GaP and GaAs films grown by vacuum chemical epitaxy using TEGa and TMGa sources

Abstract We have previously described a hybrid MBE/MOCVD growth technique in which organometallic vapors are injected into a high vacuum system to grow III–V epitaxial films. In our process, called vacuum-chemical-epitaxy (VCE), multiple group(III)-alkyl molecular beams are directed onto wafers from a water cooled gas distribution manifold providing for the growth of uniform films over large areas with high group(III)-alkyl utilization efficiency. The group(V) source, on the other hand, is injected at a single point on one side of the deposition zone.

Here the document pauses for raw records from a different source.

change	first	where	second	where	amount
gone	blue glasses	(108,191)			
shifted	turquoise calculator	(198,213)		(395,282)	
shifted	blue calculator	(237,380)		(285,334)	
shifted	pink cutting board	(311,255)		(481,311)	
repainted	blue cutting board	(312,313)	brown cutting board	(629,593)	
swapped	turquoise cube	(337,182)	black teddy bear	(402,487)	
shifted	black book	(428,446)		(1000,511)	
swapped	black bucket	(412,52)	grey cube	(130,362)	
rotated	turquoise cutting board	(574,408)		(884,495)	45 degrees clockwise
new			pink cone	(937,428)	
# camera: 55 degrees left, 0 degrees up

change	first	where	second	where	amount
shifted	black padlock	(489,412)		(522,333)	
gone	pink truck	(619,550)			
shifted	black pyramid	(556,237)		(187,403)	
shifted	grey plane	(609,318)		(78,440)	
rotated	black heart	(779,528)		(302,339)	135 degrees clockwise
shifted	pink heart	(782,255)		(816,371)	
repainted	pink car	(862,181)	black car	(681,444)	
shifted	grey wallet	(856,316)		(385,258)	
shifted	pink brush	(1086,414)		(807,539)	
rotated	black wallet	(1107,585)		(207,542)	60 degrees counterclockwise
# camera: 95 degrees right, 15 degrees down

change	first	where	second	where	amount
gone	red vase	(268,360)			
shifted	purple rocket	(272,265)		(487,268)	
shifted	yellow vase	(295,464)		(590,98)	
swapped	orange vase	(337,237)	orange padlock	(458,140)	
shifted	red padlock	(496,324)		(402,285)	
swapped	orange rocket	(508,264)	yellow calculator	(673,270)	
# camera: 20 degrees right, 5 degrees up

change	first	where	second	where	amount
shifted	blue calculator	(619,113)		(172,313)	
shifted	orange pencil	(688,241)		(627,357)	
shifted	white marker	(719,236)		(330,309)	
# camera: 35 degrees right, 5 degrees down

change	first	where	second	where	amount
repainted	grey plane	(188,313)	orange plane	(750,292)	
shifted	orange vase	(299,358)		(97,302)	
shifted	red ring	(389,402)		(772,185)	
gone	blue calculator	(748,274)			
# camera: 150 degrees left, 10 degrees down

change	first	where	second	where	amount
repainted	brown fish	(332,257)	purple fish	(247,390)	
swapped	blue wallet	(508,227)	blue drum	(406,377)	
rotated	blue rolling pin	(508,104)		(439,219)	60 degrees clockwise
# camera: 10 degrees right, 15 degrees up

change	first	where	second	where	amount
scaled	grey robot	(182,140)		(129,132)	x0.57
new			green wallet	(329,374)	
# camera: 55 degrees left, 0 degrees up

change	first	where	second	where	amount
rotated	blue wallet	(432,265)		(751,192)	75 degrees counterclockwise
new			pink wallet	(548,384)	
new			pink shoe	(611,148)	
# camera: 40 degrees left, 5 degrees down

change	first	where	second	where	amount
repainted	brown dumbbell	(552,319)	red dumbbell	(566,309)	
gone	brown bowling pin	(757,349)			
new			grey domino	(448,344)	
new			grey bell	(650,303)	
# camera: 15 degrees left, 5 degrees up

The group(V) molecules are confined and undergo molecular flow across the deposition zone. The utilization efficiency of the Group(V) source material can be enhanced by the use of a thermal cracker at the point of group(V) gas injection. We have previously described the growth of high purity epitaxial GaAs films using triethygallium (TEGa) in a VCE reactor. In this paper, we describe the growth of GaP films using TEGa and trimethylgallium (TMGa) in VCE. Data are also presented on the effect of the thermal cracker temperature on PH 3 cracking efficiency and on GaAsP film composition. Finally, the properties of GaAs films grown using TMGa will be described. In particular, it is noted that TMGa can be used as a source of carbon doping for p-type GaAs films and that these carbon doped films can be incorporated in solar cells yielding devices with high quantum yields.